Hobbled by deposit outflows sparked by large losses, American Savings & Loan often paid high rates for savings because it needed the money to maintain its liquidity. That, in turn, angered its rivals, which had to raise their rates to meet the competition.

“Any step to have a more rational pricing for deposits is a good move and we applaud it,” Keith Russell, president of Glendale Federal Savings, said.

Antoci’s remarks, made to reporters in Los Angeles, are part of his campaign to convince the public that American Savings is now a healthy and responsible financial institution, free of the financial turmoil that had buffeted the firm since 1984. Texas tycoon Robert M. Bass bought the company Dec. 28.

“This is a new company,” Antoci said. “It’s not the old American. . . . That’s the message I’ve got to get out.”

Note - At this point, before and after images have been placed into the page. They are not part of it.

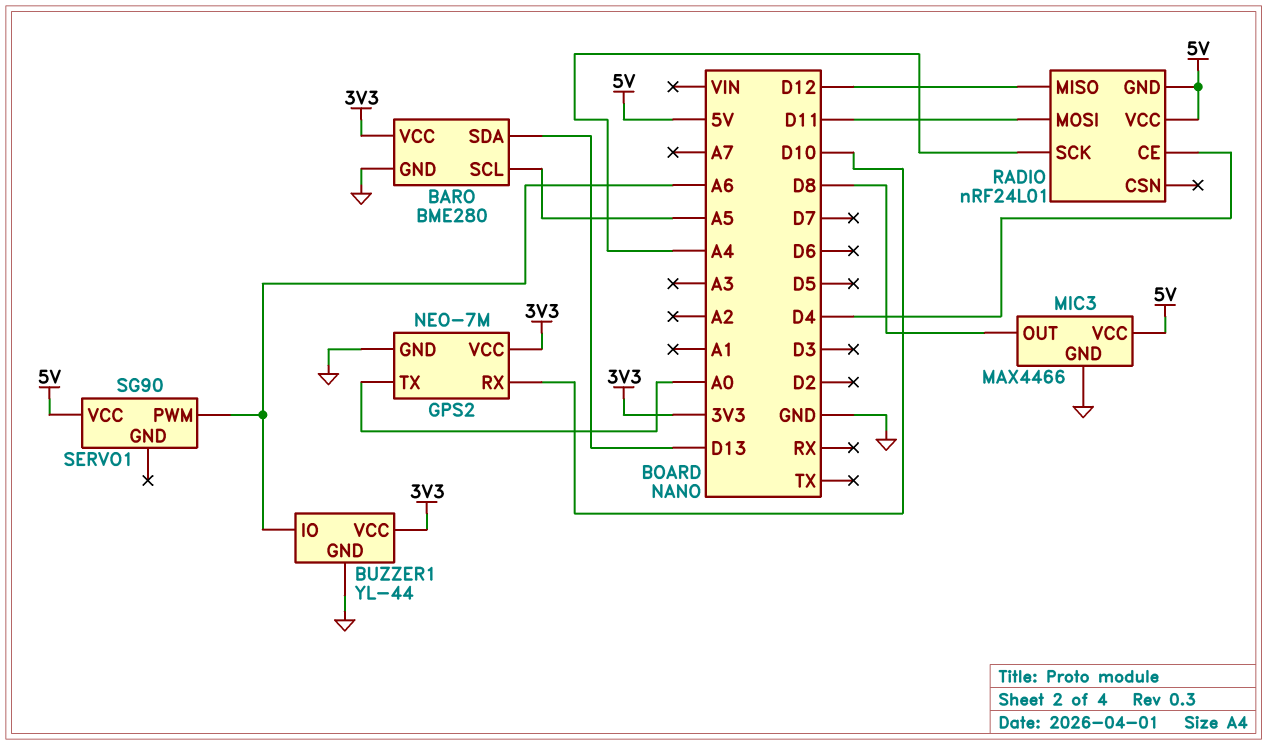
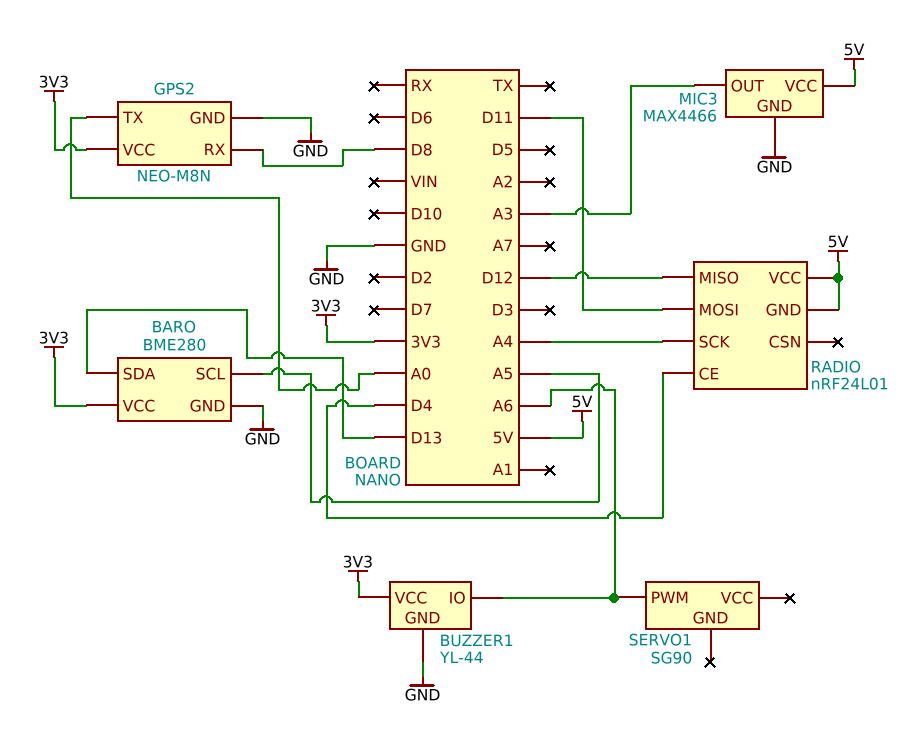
GPS2: NEO-7M -> NEO-M8N
GPS2 pin RX: D10 -> D8
MIC3 pin OUT: D8 -> A3
SERVO1 pin VCC: 5V -> none

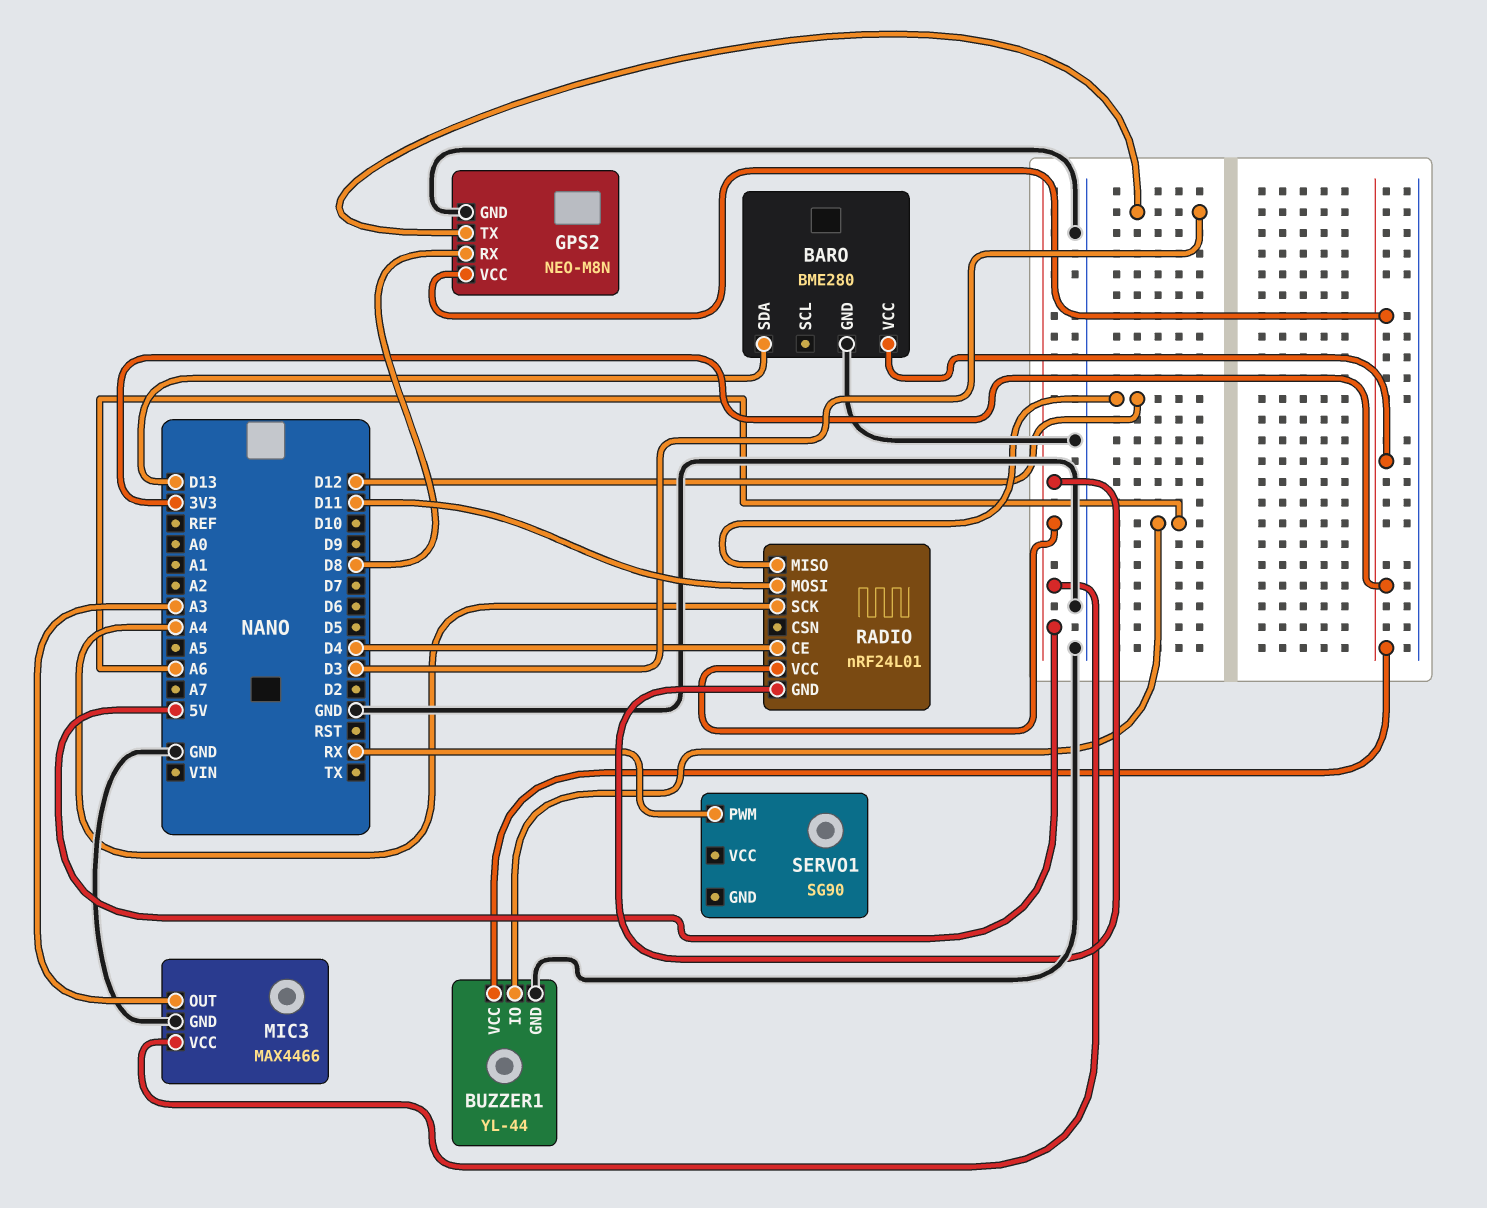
BARO pin SCL: A5 -> none
GPS2 pin TX: A0 -> D3
SERVO1 pin PWM: A6 -> RX

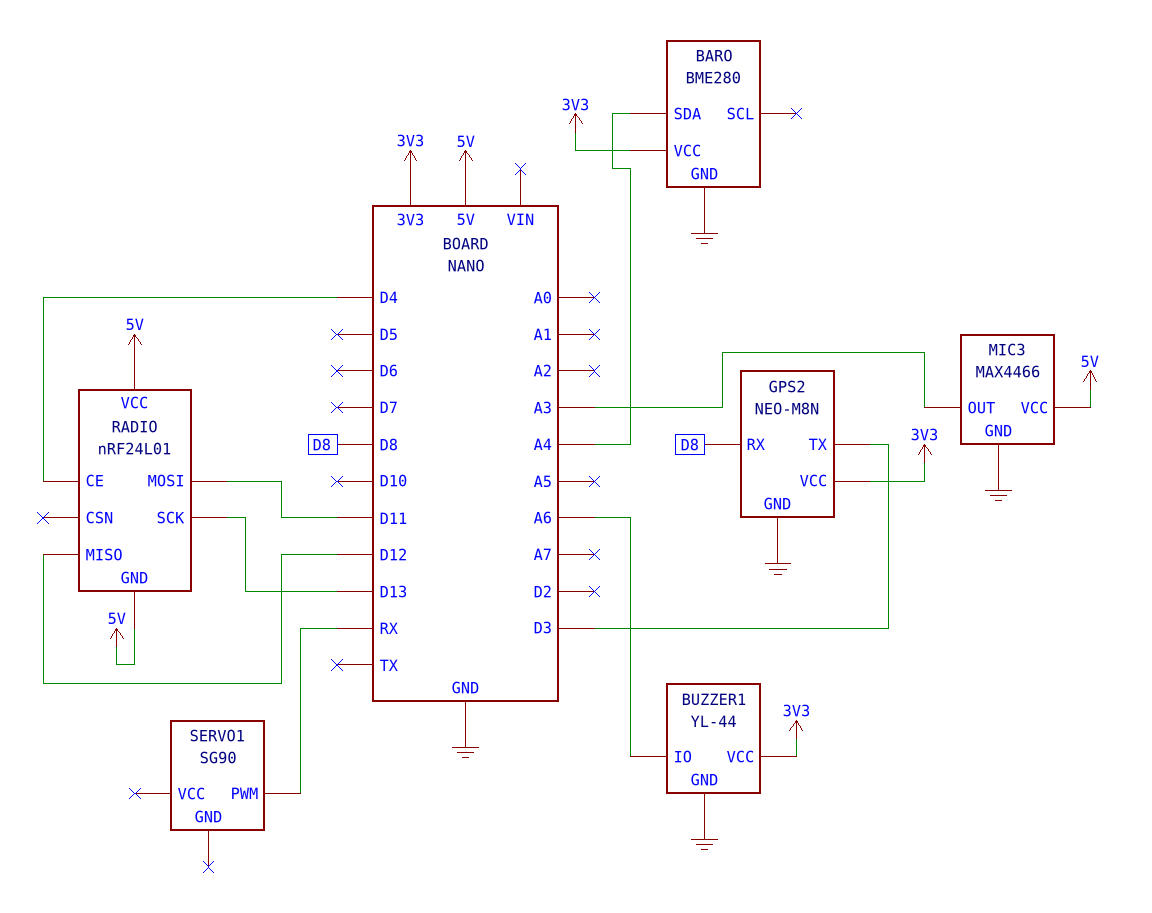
BARO pin SDA: D13 -> A4
RADIO pin SCK: A4 -> D13

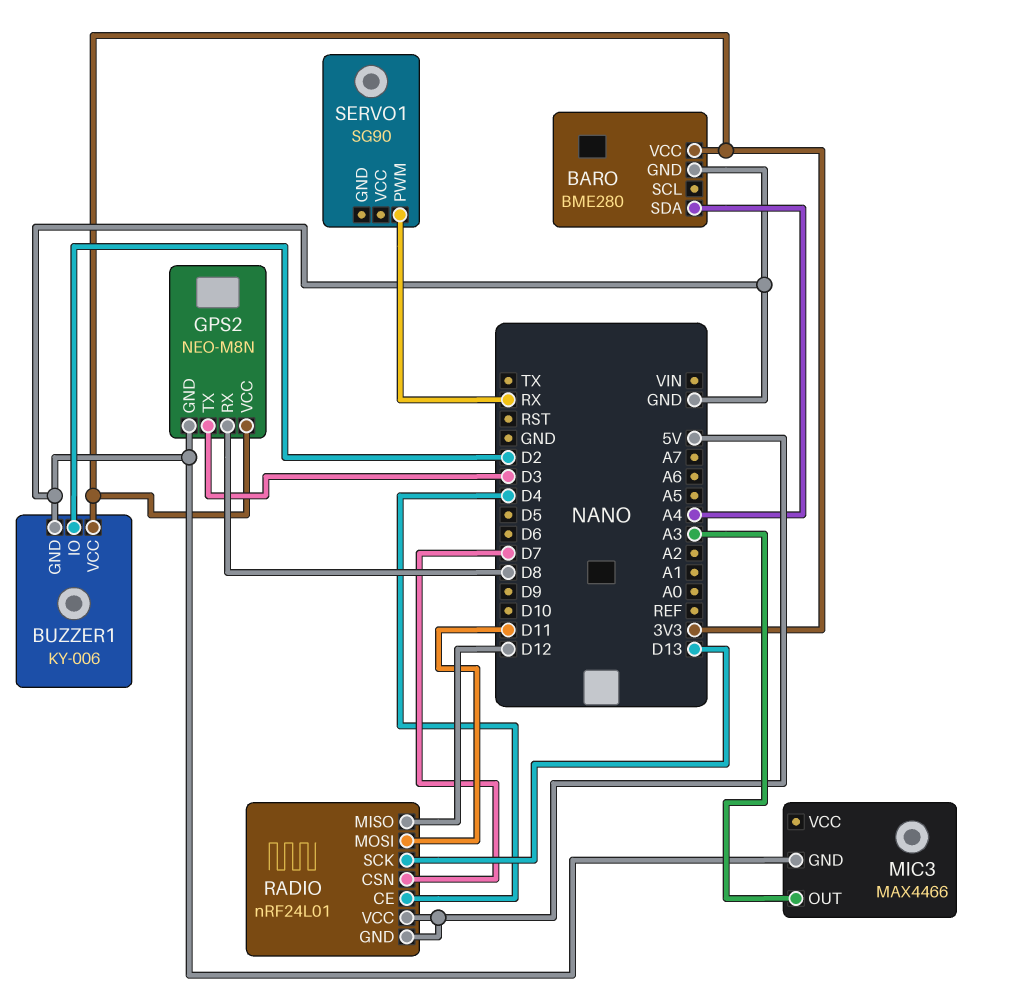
BUZZER1: YL-44 -> KY-006
BUZZER1 pin IO: A6 -> D2
MIC3 pin VCC: 5V -> none
RADIO pin CSN: none -> D7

At the time of the sale to Bass, Stockton-based American Savings & Loan was divided into two financial institutions in a move that placed the healthy loans and stable deposits into a separate company known as American Savings Bank. The problem assets and unstable deposits were placed in another thrift known as New West Federal Savings, also being run by Antoci.

‘Modest’ Asset Growth

In other remarks, Antoci said:

- American Savings’ assets would not grow at all in 1989 and only “modestly” in 1990. Thereafter, he said, he expects the thrift to grow at a rate of about 8% a year. American Savings Bank has about $15.7 billion in assets.

- The company is looking for a location in Orange County or Los Angeles County to consolidate its far-flung Southern California operations. American Savings has major offices in Sherman Oaks, Irvine, Fullerton and Whittier. The headquarters will stay in Stockton.

- American Savings will keep its lending simple, making mostly single-family mortgage loans that have adjustable rates. The company will, however, make a small number of loans on multifamily dwellings and fixed-rate loans, he said.